La insistencia en proponer un Estado de Opinión por encima de un Estado de Derecho no parece ser tanto del senador Álvaro Uribe Vélez como del Gobierno, enfrentado como está a las consecuencias de su grave pérdida de imagen por razón de la inexperiencia presidencial, como por el incumplimiento de promesas sentidas que todos los colombianos dimos como hechas y su incapacidad para actuar.
El Gobierno se siente cercado por las leyes y la Constitución, por ejemplo, en relación con el acuerdo con las Farc y la Jurisdicción Especial para la Paz, y en busca de actuar con manos libres, pretende acudir a la opinión de las mayorías, veleidosas, manipulables, inseguras e inciertas, para saltar la barda hacia formas de poder más amplias y concentradas.
Alrededor del asunto se ha dicho una verdad a medias, lo que significa que se ha mentido: el Estado de Opinión solo es superior al Estado de Derecho cuando la sociedad tiene completa educación política y claridad absoluta para entender lo que se pone en juego, y que tiene que ver con la supervivencia de la democracia. Si se trata de las mayorías, en Colombia estas se inclinan por el sentido del último y más veintejuliero discurso, o por el partido y los políticos más y mejor publicitados, o por el que diga quien tiene que decir, o por el que mejor pago ofrezca por el voto.
Y, así, el Estado será siempre un remedo, un embeleco, un pretexto para que quienes lo administren puedan hacer y deshacer sin tener que rendir cuentas. Al fin y al cabo, lo que se busca de un Estado de Opinión es la posibilidad abierta de actuar con base en el unanimismo conceptual de la masa informe, ignorante, influenciable, que valide toda decisión. La voz del Gobierno será la voz de todos…
En un Estado de Opinión, los reyes serán aquellos políticos con acceso a espacios a través de los cuales se podrá manipular toda opinión y sembrar el mensaje adecuado.
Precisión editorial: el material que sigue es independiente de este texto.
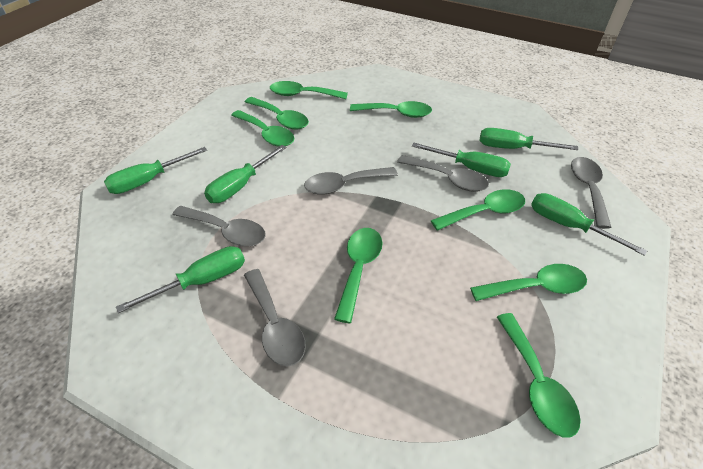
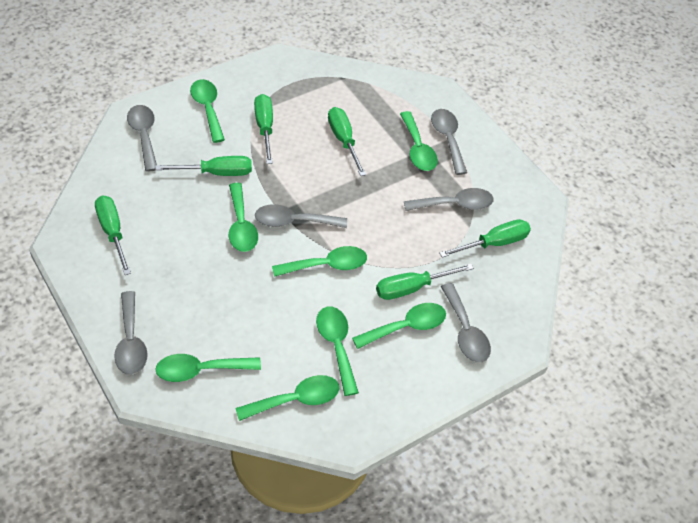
grey spoon: 5 -> 6

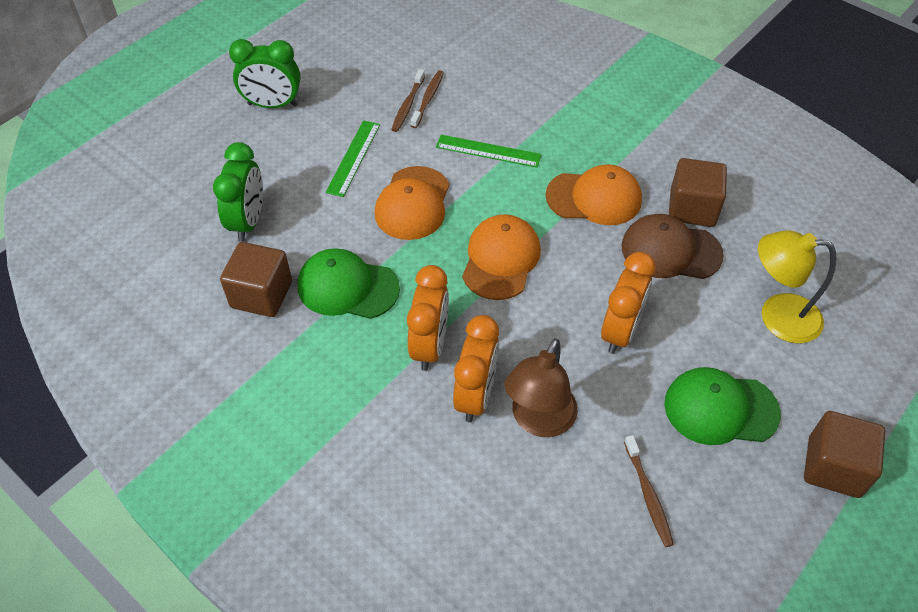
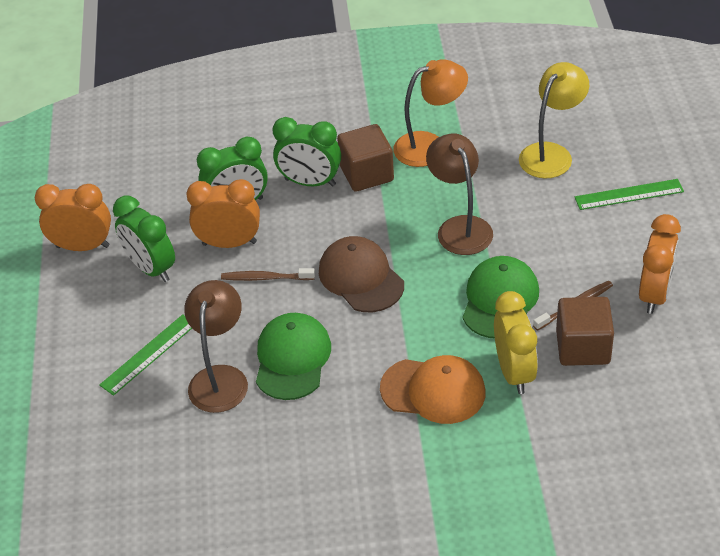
brown cube: 3 -> 2
brown lamp: 1 -> 2
brown toothbrush: 3 -> 2
green clock: 2 -> 3
orange cap: 3 -> 1
orange lamp: 0 -> 1
yellow clock: 0 -> 1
Pero esas no serían ni una sociedad libre ni una opinión autónoma.
Y, si tuviera autonomía, ¿qué clase de decisiones se tomarían, en economía, por ejemplo, en una sociedad cuyos miembros, sin la escolaridad suficiente, llenos de dudas, desconocedores de los conceptos económicos básicos, respaldaran ideas que, a la larga, los afectaran, sin posibilidad alguna de modificarlas o reversarlas?
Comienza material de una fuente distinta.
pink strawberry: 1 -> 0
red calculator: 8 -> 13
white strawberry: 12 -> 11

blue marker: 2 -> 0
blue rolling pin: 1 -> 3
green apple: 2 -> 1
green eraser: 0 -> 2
Apelar a la opinión pública para gobernar es acudir a un mecanismo erróneo y cuestionable, pues expresa, fundamentalmente, ‘estados de ánimo cambiantes e irreflexivos generados por la manipulación mediática sobre conciencias ignorantes, pero ansiosas de superar la desesperanza que ofrecen las penurias del diario vivir’.
Un gobierno malo, podría planificar de tal modo una acción de importancia para el día anterior a las elecciones, que podría capitalizar la opinión a su favor y determinar el resultado según sus preferencias. Así, en las urnas se validaría a un gobernante o a un gobierno que de otra manera no hubiera podido conmover a nadie.
Quizás, si el gobierno de Iván Duque no estuviera afrontando dificultades serias, como lo está, la idea del Estado de Opinión hubiera quedado donde la dejó el propio Uribe hace algunos años. Pero Duque, el partido de Gobierno y el Gobierno mismo necesitan salir de la situación en la que están entrampados, y por eso la idea volvió a flotar.